COWEN, Senior Circuit Judge.

This is an appeal from a final decision of the United States Claims Court (Claims Court) granting the Government’s motion for summary judgment and dismissing the consolidated complaints in an unpublished order of September 11, 1985. 1 Appellants *290 had sought a refund of Social Security (FICA) taxes and Federal Unemployment (FUTA) taxes paid for 1979 through 1982, pursuant to section 530 of the Revenue Act of 1978, Pub. L. No. 95-600, 92 Stat. 2885 (codified at 26 U.S.C. § 3401 note). The Claims Court held that appellants had not satisfied the condition for automatic relief specified in subsection 530(a)(1)(B), and therefore could not prevail as a matter of law. We affirm.

Background

Qualified Personnel, a sole proprietorship owned and operated by Lacy M. Henry (Henry), commenced business in January 1974. In 1979, Henry incorporated Qualified Maintenance and Construction Personnel, Inc., a North Carolina corporation, successor to Qualified Personnel. Henry owned all outstanding and issued capital stock of the corporation during its existence.

Qualified was a labor broker. Third-party clients in need of skilled and semi-skilled workers contracted with, and paid fees to, Qualified for locating and assembling crews of workers. Qualified paid the workers out of fees paid by the client, and the client supervised the activities of the workers. The longstanding practice of a significant segment of the temporary labor industry had been to treat temporary workers as independent contractors, not as employees.
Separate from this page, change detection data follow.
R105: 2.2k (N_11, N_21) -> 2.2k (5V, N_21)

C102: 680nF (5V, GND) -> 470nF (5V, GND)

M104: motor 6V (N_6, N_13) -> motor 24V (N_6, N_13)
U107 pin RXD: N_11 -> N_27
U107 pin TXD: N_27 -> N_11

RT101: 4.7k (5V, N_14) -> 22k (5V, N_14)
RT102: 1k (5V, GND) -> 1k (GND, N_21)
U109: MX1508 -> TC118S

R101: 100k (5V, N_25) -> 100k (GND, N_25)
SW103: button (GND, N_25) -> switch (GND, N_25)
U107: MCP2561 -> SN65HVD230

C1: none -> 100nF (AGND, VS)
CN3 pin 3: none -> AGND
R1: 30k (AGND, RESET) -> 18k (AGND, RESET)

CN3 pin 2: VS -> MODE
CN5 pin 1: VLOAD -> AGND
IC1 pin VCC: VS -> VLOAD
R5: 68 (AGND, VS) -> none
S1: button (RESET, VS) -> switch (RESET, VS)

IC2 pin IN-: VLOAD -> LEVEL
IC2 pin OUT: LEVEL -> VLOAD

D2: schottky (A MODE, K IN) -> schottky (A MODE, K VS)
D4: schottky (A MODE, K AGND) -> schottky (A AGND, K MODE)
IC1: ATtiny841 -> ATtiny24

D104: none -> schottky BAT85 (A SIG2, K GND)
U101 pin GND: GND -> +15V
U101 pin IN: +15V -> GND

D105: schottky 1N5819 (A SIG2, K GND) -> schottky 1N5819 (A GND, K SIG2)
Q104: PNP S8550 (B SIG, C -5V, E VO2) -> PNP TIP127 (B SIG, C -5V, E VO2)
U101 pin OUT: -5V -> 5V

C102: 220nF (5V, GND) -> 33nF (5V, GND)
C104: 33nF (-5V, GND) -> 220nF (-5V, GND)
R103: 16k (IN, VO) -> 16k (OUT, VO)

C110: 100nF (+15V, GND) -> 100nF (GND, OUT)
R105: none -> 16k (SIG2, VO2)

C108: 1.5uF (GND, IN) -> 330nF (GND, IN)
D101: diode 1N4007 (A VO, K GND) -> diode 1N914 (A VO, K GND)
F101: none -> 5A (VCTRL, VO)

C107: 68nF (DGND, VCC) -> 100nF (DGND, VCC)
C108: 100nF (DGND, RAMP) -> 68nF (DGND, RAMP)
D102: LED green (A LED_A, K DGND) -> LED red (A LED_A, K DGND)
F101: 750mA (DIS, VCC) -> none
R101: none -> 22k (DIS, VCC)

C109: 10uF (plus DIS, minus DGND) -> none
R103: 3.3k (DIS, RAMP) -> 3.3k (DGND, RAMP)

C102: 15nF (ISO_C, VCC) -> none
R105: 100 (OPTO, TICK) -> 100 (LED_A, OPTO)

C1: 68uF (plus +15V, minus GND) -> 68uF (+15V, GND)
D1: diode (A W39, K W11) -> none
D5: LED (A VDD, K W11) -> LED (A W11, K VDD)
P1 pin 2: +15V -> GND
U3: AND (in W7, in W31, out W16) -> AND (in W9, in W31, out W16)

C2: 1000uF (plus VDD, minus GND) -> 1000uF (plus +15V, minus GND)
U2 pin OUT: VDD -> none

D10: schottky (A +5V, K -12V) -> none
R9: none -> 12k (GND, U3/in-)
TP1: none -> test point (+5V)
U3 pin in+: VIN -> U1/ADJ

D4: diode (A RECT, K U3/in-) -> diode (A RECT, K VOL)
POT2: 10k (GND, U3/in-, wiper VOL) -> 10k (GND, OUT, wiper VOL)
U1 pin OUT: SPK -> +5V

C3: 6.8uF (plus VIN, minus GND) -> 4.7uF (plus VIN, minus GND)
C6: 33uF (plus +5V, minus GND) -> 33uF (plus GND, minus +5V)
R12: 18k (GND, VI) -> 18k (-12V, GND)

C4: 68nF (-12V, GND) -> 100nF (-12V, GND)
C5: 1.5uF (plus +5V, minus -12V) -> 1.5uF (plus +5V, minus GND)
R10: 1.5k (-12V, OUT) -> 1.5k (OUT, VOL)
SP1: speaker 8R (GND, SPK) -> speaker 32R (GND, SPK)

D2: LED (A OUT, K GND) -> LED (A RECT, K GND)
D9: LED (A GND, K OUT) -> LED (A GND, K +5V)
In April 1974, an Internal Revenue Service (IRS) representative informed Qualified that it need not pay FICA or FUTA payroll taxes on the workers it brokered, because they were independent contractors. For all quarters of 1974, and the first two quarters of 1975, Qualified did not pay FICA or FUTA taxes, but filed Forms 1099, treating the workers as independent contractors, in reliance on the representations of the IRS and the long-standing practice of the industry.

In mid-1975, the IRS conducted a payroll tax audit of the records of Qualified, reclassified as employees the workers Qualified brokered, and assessed payroll taxes against the taxpayers for all quarters of 1974 and the first two quarters of 1975. Because the failure to pay the taxes was in reliance on earlier statements of the IRS, it imposed no penalty. After the second quarter of 1975, until the quarter ended June 30, 1982 (when Qualified ceased doing business and sold its assets), Qualified paid FICA and FUTA taxes with respect to the workers it brokered, solely because of the position taken by the IRS during the 1975 payroll taxes audit. Notices from the IRS requiring Qualified to withhold employees’ income and FICA taxes for those workers reinforced the need to pay the taxes.

As a result of the enactment of section 530 of the Revenue Act of 1978, Qualified filed claims for refund of the FICA and FUTA taxes paid for the quarters ended March 31, 1974, to June 30, 1982. A claim for refund was allowed for payroll taxes paid by Qualified for all quarters of 1974 and the first two quarters of 1975. The claims for refund for all other periods were disallowed.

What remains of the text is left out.